It is my ouput, but I use ChatGPT to fix my spelling and grammar. Maybe my prompt for that should be refined in order to not alter the wording too much.
While using ChatGPT for enhancing your writings is not wrong by any means, reviewing the generated output and re-editing when necessary is essential to avoid robotic writing style that may smell unhuman. For instance, these successive paragraphs: "In contrast, using AWS.." and "In essence, with AWS.." leaves a bad taste in your brain when read consecutively.
Why would you want to restrict contributions from people with relevant experience and willingness to share, just because the author ran a spelling and grammar check?
Unless the spelling and grammar is HORRENDOUS people won't really care. Bad English is the words most used language, we all deal with it every day.
Just using your browser's built-in proofreader is enough in 99.9% of the cases.
Using ChatGPT to rewrite your ideas will make them feel formulaic (LLMs have a style and people exposed to them will spot it instantly, like a code smell) and usually needlessly verbose.
You can tell it's AI when it refuses to take a side and equivocally considers issues first on one hand and then the other hand, but can't get the number of fingers right.
Or as ChatGPT would put it:
Precise grammar and spelling are undeniably important, but minor imperfections in English rarely obstruct communication. As the most widely used language in the world, English is highly flexible, and most people navigate small errors without issue. For the majority of cases, a browser’s built-in proofreader is entirely sufficient.
On one hand, tools like ChatGPT can be valuable for refining text and ensuring clarity. On the other hand, frequent reliance on such tools can result in writing that feels formulaic, especially to those familiar with AI-generated styles. Balancing the benefits of polished phrasing with the authenticity of your own voice is often the most effective approach.
I could actually hear the different voices in my head as I read the second and third paragraphs, distinct from the first. Your assessment of the unable-to-take-a-side is spot on for OpenAI, possibly Gemini too, but not for all LLMs.
It’s overkill for this audience. HN is pretty forgiving of spelling and grammar mistakes, so long as the main information is clear. I’d encourage anyone that wants to share a comment here to not use an LLM to help, but just try your best to write it out yourself.
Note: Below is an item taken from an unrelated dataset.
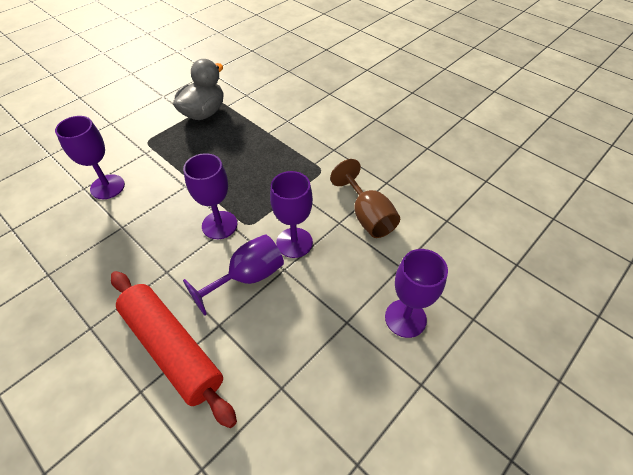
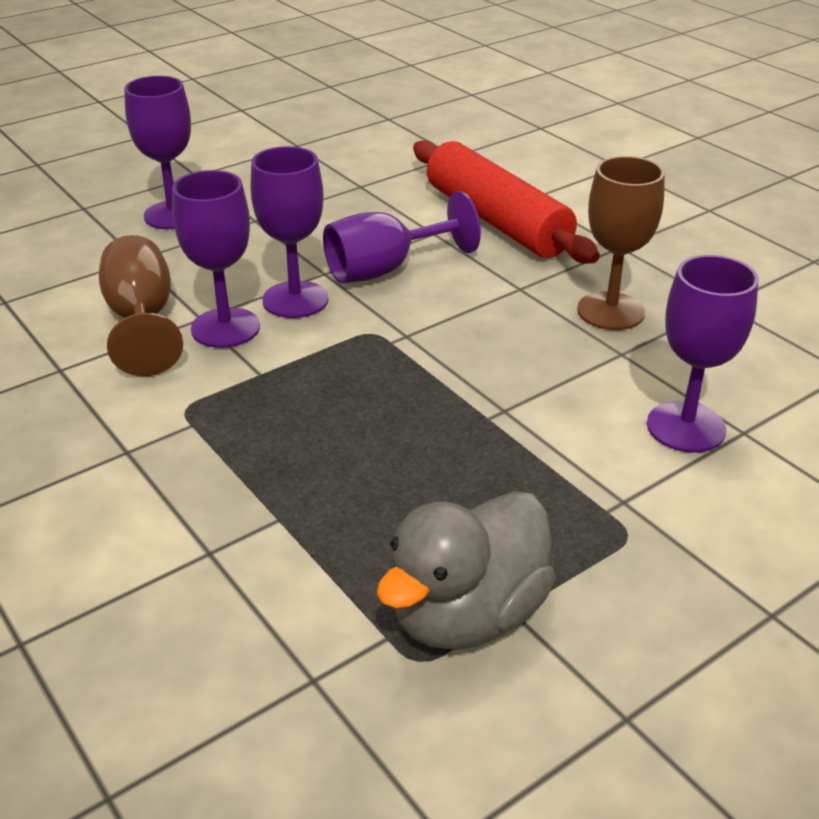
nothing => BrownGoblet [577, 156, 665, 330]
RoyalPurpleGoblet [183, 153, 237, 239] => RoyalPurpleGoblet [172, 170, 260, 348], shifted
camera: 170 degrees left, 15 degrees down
Really - your comment on its own is good enough without the LLM. (And if you find an error, you can always edit!)
If we really wanted ChatGPT’s input on a topic (or a rewording of your comment), we can always ask ChatGPT ourselves.
Everyone claims it’s a spelling and grammar check, but it’s the OP trying to spread “we tried running self-managed clusters on Hetzner and it only saved us 20% while being a chore in terms of upkeep” into a full essay that causes all that annoying filler.
You’d assume people would use tools to deliver a better and well composed message; whereas most people try to use LLMs to decompress their text into an inefficient representation. Why this is I have no idea, but I’d rather have the raw unfiltered thought from a fellow human rather than someone trying to sound fancy and important.
Not to say I still find the 20% claim a little suspect.